Mega-Spannung sollten Zuschauer zwar nicht erwarten, das verrät schon die Freigabe ab 12 Jahren. Aber Patterson gelingt es immerhin, in der zweiten Hälfte des Films eine Atmosphäre zunehmender Verunsicherung aufzubauen, die mit einem passenden Finale garniert ist. Wie in einer guten Akte-X-Folge führt ein Hinweis zum nächsten. Und die beiden jungen Alienjäger stürzen sich mit Elan in ihre Aufgabe. Dass die Story annähernd in Echtzeit erzählt wird, hat ebenfalls seinen Reiz – und einen guten Einfluss auf die Spannung.

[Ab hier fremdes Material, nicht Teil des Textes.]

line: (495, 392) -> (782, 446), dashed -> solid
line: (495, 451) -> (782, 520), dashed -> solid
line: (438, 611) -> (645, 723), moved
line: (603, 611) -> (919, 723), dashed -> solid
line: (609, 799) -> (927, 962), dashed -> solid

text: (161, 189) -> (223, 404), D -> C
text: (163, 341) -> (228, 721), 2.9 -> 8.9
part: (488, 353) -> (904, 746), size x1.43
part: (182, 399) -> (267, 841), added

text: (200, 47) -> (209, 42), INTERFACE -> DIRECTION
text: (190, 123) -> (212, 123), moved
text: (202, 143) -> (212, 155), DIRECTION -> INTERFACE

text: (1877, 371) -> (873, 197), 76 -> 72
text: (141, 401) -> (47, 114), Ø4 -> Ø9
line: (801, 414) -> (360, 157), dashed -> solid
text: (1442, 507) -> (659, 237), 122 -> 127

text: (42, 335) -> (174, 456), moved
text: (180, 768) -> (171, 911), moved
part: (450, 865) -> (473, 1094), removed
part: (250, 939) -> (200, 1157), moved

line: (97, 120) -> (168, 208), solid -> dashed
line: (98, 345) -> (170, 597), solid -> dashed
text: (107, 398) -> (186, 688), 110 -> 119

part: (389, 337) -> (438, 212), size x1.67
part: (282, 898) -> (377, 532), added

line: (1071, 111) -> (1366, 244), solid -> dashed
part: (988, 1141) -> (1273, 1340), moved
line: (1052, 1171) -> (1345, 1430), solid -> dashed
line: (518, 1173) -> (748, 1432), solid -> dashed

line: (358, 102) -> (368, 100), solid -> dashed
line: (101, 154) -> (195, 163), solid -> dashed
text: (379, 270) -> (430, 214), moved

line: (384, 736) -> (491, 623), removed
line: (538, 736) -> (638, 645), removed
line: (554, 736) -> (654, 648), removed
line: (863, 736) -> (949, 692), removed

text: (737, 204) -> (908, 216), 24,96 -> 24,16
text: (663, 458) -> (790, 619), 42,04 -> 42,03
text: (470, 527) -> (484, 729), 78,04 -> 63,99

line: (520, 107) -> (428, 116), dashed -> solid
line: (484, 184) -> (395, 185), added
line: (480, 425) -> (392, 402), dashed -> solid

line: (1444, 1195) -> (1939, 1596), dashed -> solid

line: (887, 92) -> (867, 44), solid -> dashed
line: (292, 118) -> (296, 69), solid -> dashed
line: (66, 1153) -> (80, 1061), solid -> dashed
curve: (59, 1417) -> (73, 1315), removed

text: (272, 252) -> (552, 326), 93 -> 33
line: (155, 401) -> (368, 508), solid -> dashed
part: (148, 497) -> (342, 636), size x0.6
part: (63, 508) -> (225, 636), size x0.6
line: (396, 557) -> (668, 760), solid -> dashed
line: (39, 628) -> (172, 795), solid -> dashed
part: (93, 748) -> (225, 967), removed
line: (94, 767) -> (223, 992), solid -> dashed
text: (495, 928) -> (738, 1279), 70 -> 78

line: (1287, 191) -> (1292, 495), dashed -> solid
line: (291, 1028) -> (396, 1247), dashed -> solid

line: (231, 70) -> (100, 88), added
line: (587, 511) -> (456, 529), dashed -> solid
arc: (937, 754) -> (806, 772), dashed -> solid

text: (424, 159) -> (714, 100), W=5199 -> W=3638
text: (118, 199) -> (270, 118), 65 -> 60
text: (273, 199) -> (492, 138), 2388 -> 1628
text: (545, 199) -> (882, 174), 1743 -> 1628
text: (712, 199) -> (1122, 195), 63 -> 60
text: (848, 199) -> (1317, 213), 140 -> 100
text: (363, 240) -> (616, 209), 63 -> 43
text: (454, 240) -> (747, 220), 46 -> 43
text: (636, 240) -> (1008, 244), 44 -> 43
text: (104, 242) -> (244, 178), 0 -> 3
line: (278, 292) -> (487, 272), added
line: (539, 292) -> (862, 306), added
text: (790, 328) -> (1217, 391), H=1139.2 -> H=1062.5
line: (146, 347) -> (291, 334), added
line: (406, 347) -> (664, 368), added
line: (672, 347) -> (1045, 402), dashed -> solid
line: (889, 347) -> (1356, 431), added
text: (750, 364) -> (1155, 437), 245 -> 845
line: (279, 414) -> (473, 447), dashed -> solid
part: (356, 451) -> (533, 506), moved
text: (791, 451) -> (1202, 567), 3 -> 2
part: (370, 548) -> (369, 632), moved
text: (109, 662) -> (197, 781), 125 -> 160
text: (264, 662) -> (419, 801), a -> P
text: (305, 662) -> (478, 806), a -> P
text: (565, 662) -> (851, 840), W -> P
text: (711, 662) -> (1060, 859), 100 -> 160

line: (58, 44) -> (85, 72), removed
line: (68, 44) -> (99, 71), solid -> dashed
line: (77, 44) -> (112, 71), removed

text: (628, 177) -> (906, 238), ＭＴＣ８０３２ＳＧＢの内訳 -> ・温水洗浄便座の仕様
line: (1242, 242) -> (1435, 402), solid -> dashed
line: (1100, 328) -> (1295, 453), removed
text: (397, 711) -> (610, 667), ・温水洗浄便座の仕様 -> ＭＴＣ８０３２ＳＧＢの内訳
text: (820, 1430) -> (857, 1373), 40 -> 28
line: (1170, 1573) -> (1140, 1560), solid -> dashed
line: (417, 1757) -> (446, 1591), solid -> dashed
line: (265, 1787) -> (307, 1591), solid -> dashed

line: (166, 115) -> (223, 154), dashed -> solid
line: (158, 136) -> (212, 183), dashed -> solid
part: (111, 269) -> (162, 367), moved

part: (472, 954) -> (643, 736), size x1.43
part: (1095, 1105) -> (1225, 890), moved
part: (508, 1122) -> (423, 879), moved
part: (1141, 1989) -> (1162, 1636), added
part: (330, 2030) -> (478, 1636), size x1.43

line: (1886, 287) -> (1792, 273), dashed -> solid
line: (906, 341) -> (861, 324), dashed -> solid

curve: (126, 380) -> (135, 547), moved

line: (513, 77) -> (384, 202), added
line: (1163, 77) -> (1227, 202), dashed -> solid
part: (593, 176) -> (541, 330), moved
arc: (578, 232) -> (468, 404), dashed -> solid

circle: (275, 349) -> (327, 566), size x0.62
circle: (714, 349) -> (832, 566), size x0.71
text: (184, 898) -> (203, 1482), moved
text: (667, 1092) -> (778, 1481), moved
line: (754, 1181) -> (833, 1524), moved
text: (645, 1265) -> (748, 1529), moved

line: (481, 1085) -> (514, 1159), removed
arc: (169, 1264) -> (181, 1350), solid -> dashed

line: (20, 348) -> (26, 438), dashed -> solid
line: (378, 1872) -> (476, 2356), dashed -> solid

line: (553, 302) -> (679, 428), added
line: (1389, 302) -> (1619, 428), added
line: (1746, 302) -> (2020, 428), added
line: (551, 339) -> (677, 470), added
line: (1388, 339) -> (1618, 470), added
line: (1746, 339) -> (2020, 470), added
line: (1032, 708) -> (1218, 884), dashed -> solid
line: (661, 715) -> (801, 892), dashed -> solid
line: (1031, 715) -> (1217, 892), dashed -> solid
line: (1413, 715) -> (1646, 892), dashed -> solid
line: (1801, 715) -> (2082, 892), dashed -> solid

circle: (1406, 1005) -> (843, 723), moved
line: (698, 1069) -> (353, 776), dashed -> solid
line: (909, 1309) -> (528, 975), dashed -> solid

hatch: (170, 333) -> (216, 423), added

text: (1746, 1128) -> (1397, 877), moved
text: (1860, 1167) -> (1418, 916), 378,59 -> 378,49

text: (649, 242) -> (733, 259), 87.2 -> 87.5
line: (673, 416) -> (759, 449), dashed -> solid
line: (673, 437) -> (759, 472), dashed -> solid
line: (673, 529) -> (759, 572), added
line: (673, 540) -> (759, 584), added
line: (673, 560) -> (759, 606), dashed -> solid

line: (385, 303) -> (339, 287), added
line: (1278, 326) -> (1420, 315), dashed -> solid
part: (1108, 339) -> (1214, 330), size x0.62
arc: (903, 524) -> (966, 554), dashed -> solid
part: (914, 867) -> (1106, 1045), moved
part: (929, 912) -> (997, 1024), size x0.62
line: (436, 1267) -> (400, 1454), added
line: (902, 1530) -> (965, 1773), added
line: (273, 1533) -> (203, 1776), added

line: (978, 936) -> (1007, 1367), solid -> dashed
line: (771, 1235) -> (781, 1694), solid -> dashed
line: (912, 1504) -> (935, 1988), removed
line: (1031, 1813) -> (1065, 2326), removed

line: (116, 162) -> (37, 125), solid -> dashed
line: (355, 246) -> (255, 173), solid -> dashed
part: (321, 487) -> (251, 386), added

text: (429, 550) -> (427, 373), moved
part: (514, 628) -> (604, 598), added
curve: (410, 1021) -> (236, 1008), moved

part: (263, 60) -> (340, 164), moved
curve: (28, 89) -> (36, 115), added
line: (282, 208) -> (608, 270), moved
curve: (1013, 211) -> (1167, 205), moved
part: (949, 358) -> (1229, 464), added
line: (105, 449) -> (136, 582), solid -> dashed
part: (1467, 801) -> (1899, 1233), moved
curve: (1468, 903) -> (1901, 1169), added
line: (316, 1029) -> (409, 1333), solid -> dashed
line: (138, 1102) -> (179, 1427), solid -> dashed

Dazu fand Patterson auch Schauspieler, die perfekt für ihre Rollen passen. Jake Horowitz spielt den scheinbar coolen Radio-DJ mit einer schönen Mischung aus Neugier und Misstrauen. Und Sierra McCormick ist als stürmischer Teenager mit mitreißendem Schwung ohnehin die eigentliche Heldin des Films. Der Übereifer, mit dem sie jede Sache angeht, ist fast körperlich ansteckend, so sehr geht McCormick in ihrer Rolle auf. Was Die Weite der Nacht an Effekten und packender Story fehlt, macht der Film mit Retro-Charme und gutem Schauspiel wett.

Fazit:

Auch wenn sich manche Kritiker in der Premiere-armen Zeit vor Begeisterung überschlagen, ein Must-See ist Die Weite der Nacht nicht, dazu fehlt dem Film eine wirklich mitreißende und originelle Geschichte. Dafür bietet Regisseur Andrew Patterson in seinem Spielfilm-Debüt tolle Schauspieler, wunderbaren Retro-Charme und einen handwerklich beeindruckend starken Film, der vor allem Fans der frühen Sci-Fi-Anthologien wie Twilight Zone abholt. Wer an sanftem Schauer und liebevoller Hommage seinen Spaß hat, sollte einschalten. 

Die Weite der Nacht läuft ab dem 29. Mai bei Amazon Prime in deutscher Sprache.

Die Weite der Nacht
Während der Rest der Kleinstadt das Basketball-Spiel verfolgt, ermitteln Everett und Fay weiter. Wird das gut gehen?